Military Families Take Iraq Personally

ByABC News
December 9, 2006, 7:55 PM

WASHINGTON, Dec. 9, 2006 — -- As pressure builds on the Bush administration to withdraw from Iraq, few Americans have more at stake than the families of the nearly 3,000 American troops who have died there.

Leaders in the incoming Congress, to be controlled by Democrats, are calling for hearings into an exit strategy from Iraq. The November election that put them in charge of Capitol Hill was widely viewed as a rejection of the president's management of the war. Increasingly, Americans want their troops out.

Some families of fallen soldiers have joined the call to pull out troops. However, many others fear that if an American pullout leads to an all-out civil war, the deaths of their husbands, wives, sons and daughters will have served no purpose.

Sgt. Patrick Tainsh was hit in the throat by shrapnel from a roadside bomb during an insurgent attack in Baghdad. But the gunner fired 400 rounds from the top of his Humvee, saving his entire convoy. He died in the commander's arms.

His mother grows angry when she hears calls for a withdrawal from Iraq.

"It's absolutely bloodcurdling," said Deborah Tainsh of Georgia. "The bottom line is we can't be pulling out of there with this undone. It would dishonor all of us who have given blood out there."

John Holley's 21-year-old son, Matthew, was killed after just five weeks in Iraq last year. The San Diego father successfully lobbied Congress to send slain soldiers home with more dignity. A few weeks ago, Holley, a former soldier himself, flew to Erbil, Iraq, to see the land where his son died.

All the recent talk of withdrawal infuriates him.

"It's a knee-jerk hysteria," he said. "For us to retreat, basically, in the face of the enemy, is unconscionable."

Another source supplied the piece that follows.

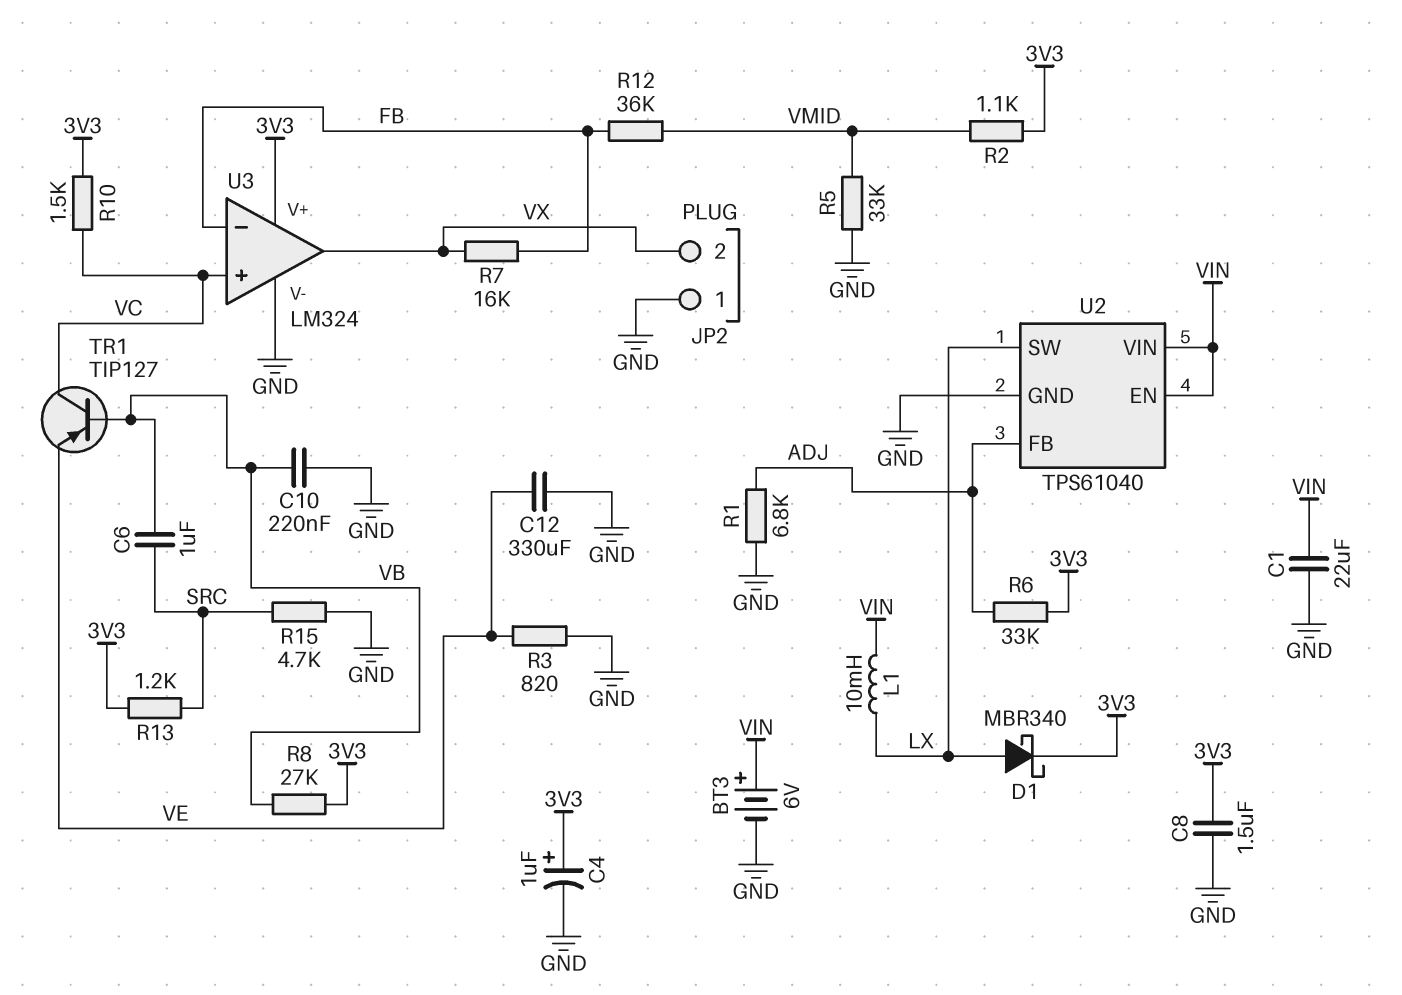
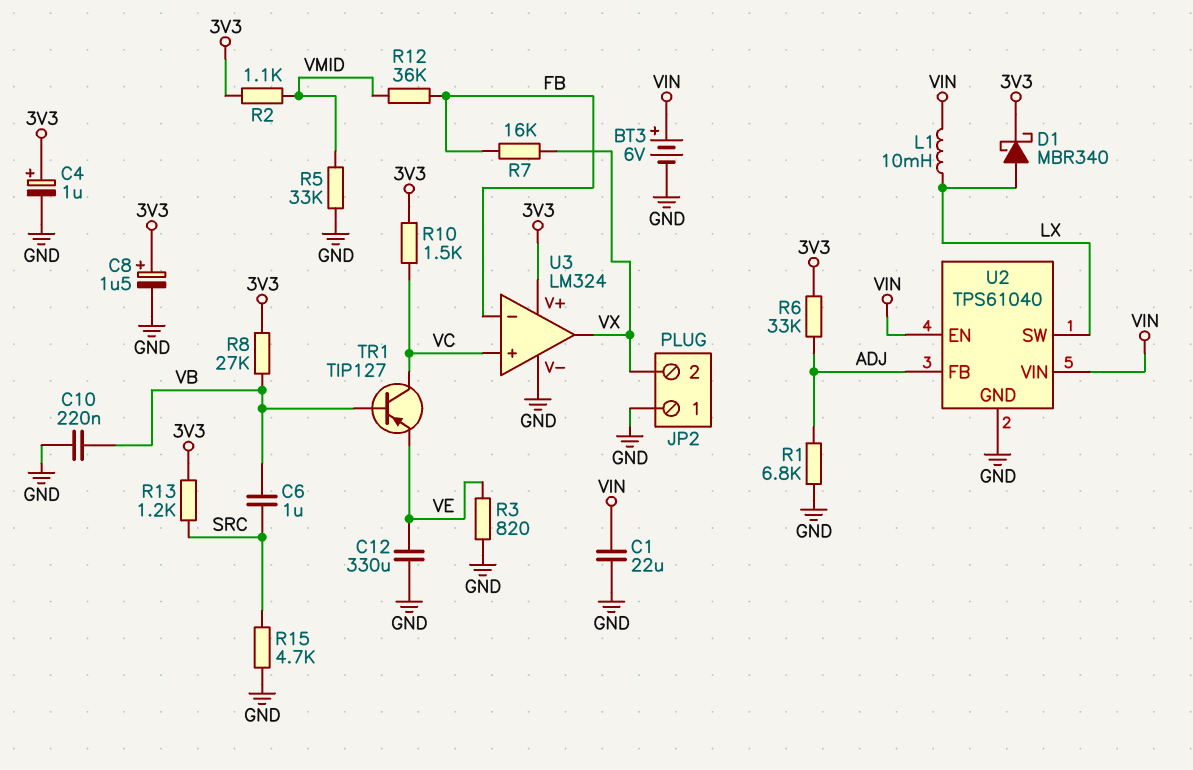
C8: 1.5uF (3V3, GND) -> 1.5uF (plus 3V3, minus GND)

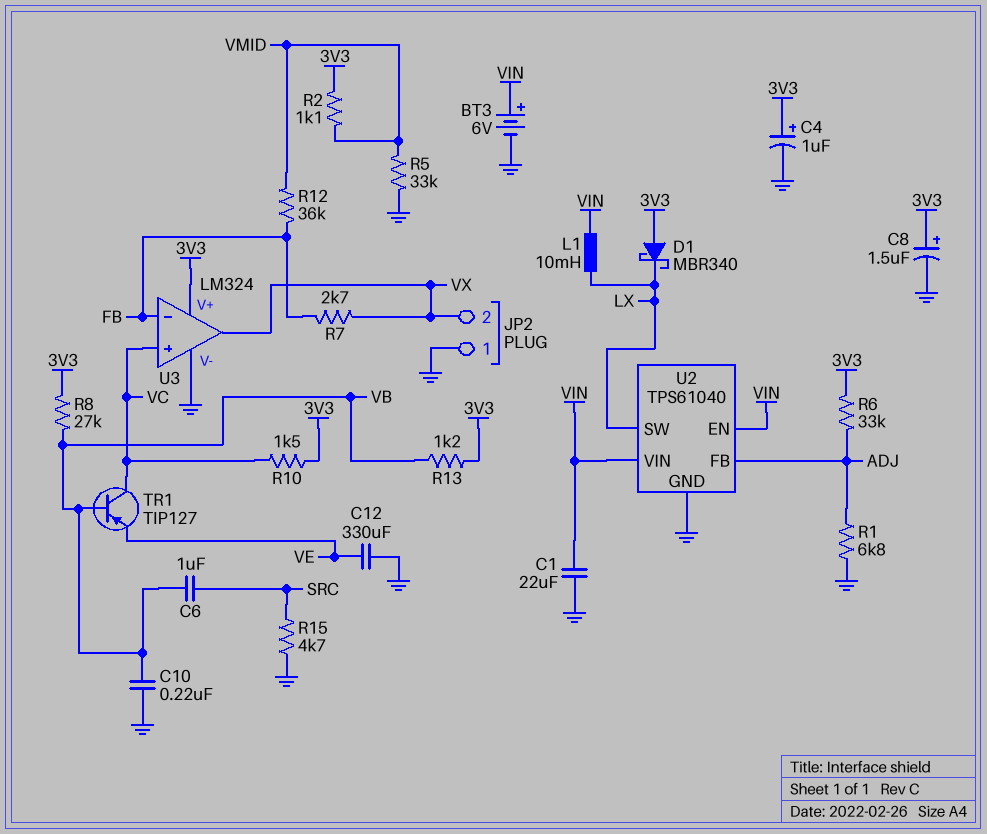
D1: schottky MBR340 (A LX, K 3V3) -> schottky MBR340 (A 3V3, K LX)
R3: 820 (GND, VE) -> none
R7: 16k (FB, VX) -> 2.7k (FB, VX)
R13: 1.2k (3V3, SRC) -> 1.2k (3V3, VB)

That sentiment is by no means universal.

Celeste Zappala doesn't want another American mother to hear that her son died on Iraqi soil. Zappala's son, Sgt. Sherwood Baker, became the first Pennsylvania National Guardsman killed in combat since World War II. He was protecting members of the Iraq Survey Group as they searched a warehouse for weapons of mass destruction two years ago. He was killed by a bomb.